Germany sees a gas pipeline under the Baltic as a commercial project. Russia may see it as a leverage.
Germany sees a gas pipeline under the Baltic as a commercial project. Russia may see it as a leverage.
Last September, contractors finished building a natural gas pipeline from Russia to Germany over the bed of the Baltic Sea. The pipeline is called Nord Stream 2 and it would double the amount of Russian gas available to German customers — and avoid the pipeline that currently carries Russian gas through Ukraine.
But Nord Stream 2 has been sitting idle; Ukraine, the European Union and the U.S. have all objected to the pipeline, and German officials have suspended the process of certifying it to go online.
Today, the pipeline’s backers did something German regulators have been demanding — they registered a subsidiary company that would oversee the part of the pipeline on German soil.
Nord Stream 2 and all of the back and forth over it are very much part of the ongoing tensions over Ukraine between Russia and the Western Allies.
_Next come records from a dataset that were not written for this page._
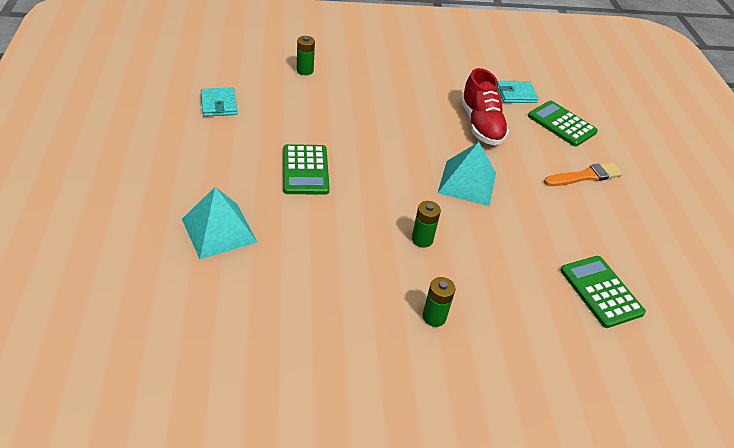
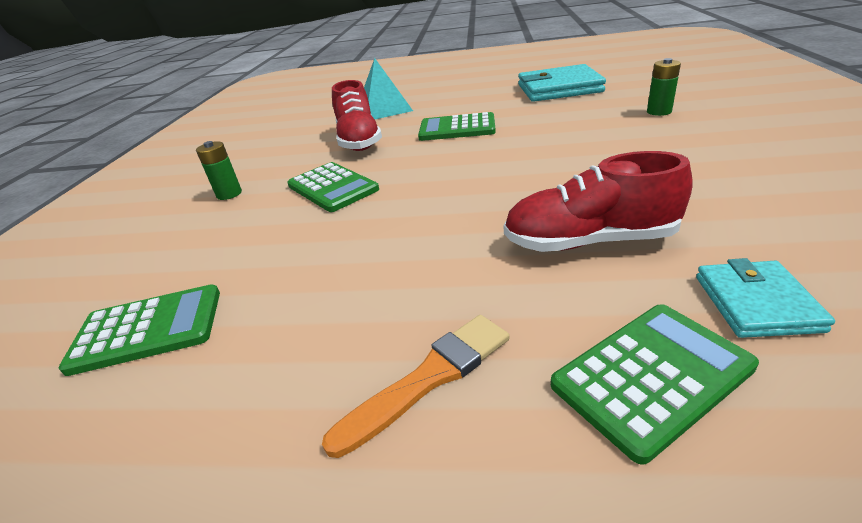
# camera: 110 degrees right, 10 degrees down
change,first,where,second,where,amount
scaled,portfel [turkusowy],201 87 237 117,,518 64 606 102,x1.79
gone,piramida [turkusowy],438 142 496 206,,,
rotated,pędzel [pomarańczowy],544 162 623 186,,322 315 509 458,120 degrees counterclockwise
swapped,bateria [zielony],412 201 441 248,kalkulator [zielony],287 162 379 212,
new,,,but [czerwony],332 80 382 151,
Since the Nord Stream 2 pipeline was announced in 2015, German officials have called it a commercial endeavor. Daniel Fried, now a distinguished fellow at the Atlantic Council, was U.S. Ambassador to Poland in the Clinton administration and helped lead the West’s response to Moscow’s invasion of Ukraine in 2014.
“For Germany, this is about a reliable supply of gas, because they’re getting out of nuclear and they want to get out of coal. So they need natural gas. So what’s the problem?” Fried said.
“The trouble with that view is that Putin regards gas as a weapon,” he added.
Currently, Germany gets up to around 75% of its natural gas from Russia. A lot of that travels through pipelines in Ukraine, which charges for the privilege.
According to Chris Miller, Assistant Professor of International History in the Fletcher School at Tufts University, Nord Stream 2 would let Russia avoid paying Ukraine, but that’s not what’s at stake here.
“I think it’s wrong to overly focus on a billion dollars here or a billion dollars there in European energy markets. That’s actually not a large sum of money when it comes to the global gas trade. And it’s certainly not a large sum of money when it comes to what the impact would be of a vast war between Russia and Ukraine,” Miller said.
Miller said that for Russia, these decisions are about geopolitics, never market efficiency.
For Germans and the rest of Western Europe, more gas coming in would alleviate some strain on the energy market and fuel prices would likely come down.
Germany, like the rest of the countries in the Paris Climate Agreement, is trying to shift its energy mix.
Kristine Berzina, Senior Fellow and Head of the Geopolitics Team at the German Marshall Fund of the United States, has said for years that Germans have described Russian gas as the least bad energy option.
But now that political tensions are escalating, German officials have some decisions to make.
“So the question will come down to: How does Germany prioritize its climate goals, its nuclear phase out goals, and its geopolitical and security goals right now?” Berzina said.
According to her, wherever Germany lands on that list of priorities will determine whether Nord Stream 2 comes online, or continues to lay dormant at the bottom of the Baltic Sea.